Before we go any further, please watch the video below.
[Trigger warning: speech about hitting a child.]
Now, you may say, “That guy is an outlier. Most Christians aren’t like that.”
And while I’d agree that most Christians aren’t like that, I’m beginning to believe that far too many are.
Take for instance the hyper-masculine version of Christianity pushed by Mark Driscoll, or the North Carolina minister who wanted to fence in all gay people by gender (you know, to keep them from reproducing). Or how about the Arizona minister who advocated just killing all gay people.
There’s a point at which we need to say those folks are no longer practitioners of Christianity. We need to say they may be using Christianity, but they certainly are not practicing Christianity.
Some people will say, “We shouldn’t get into the business of determining who is in and who is out of Christianity. That’s not our job.”
For the most part, I agree with them. I certainly believe Christianity and the theology that goes along with it is a bit ornery and given to doing its own thing. It is, at times, difficult and complicated to sort out.
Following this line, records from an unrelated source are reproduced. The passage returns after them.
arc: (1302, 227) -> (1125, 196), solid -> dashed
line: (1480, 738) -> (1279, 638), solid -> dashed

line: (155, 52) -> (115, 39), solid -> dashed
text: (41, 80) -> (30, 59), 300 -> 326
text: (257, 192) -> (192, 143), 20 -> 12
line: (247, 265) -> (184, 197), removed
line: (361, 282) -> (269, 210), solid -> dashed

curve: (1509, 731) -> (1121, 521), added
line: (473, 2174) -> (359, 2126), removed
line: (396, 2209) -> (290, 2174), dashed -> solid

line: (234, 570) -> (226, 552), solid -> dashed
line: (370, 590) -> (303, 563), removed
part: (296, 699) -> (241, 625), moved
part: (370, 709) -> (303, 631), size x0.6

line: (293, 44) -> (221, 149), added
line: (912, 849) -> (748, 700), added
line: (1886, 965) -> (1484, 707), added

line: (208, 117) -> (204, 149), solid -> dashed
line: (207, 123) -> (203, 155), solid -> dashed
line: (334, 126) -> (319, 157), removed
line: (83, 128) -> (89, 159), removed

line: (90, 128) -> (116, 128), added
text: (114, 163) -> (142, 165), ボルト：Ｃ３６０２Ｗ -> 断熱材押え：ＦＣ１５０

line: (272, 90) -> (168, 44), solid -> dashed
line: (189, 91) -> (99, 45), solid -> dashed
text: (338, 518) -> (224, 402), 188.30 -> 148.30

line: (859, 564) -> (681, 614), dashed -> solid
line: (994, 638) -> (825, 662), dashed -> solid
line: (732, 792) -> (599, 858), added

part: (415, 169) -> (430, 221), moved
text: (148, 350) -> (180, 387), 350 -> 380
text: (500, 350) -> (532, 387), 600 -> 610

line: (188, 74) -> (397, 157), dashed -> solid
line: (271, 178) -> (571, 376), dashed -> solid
So, it’s only reasonable to realize that people who are trying to follow Jesus are going to end up with a lot of different beliefs; and each will probably feel somewhat confident that their conclusions are the best conclusions (or at least very good ones).
However, at some point, we have to draw the line.
Look at it this way, you don’t get to go around town randomly punching people in the face and get to claim you are a peace activist. That’s just nonsense.
Likewise there are certain consistent realities found in the records we have of who Jesus was that are more than consistent.
One of those was his constant avoidance (and some would even argue abhorrence) of violence inflicted on people – no matter the reason – even for the sake of defending him from death (John 18:10-11).
Of course, some people will point to Jesus in the temple as a time Jesus acted out with violence, but a more nuanced reading of that text tells us that while, yes, he was most certainly inflicting violence on the tables he was flipping, it’s is all together unlikely (and quite frankly, inconsistent) that he was inflicting violence on people.
When people who are identifying themselves as Christians, for any reason, intentionally inflict or encourage violence on or toward other people, we need to draw a line. We need to stand up and say, “No. You’ve moved from practicing Christianity to using Christianity to promote your own agenda.”
I understand that doing so makes many Christians feel uncomfortable – particularly many of my fellow Christians who are frequently seen as progressive. It feels judgmental and a little bit mean.
Maybe it is. In all honesty, I go back and forth a little on whether it is judgmental. But I believe strongly that it is what we should be doing – judgmental or not.
There is a point at which active inclusion, the avoidance of judgment, leads to a dismantling of the meaning of a moniker.
That is to say, if anyone can claim to be Christian and are not called out on doing clearly unChristian things then being “Christian” can literally mean almost anything. The word loses much of its meaning.
To be clear, I am calling for a very wide understanding of being a practicing “Christian.” (If you are familiar with my writing, you are probably very aware of just how wide an understanding of “Christian” I advocate for).
Violence, however, is where I draw the line.
If you want to follow Jesus, then follow.
And in the places where it is deafeningly clear what Jesus would do, do it.
In this case, that includes not only rejecting violence, but calling out hypocrisy when we see it in practice.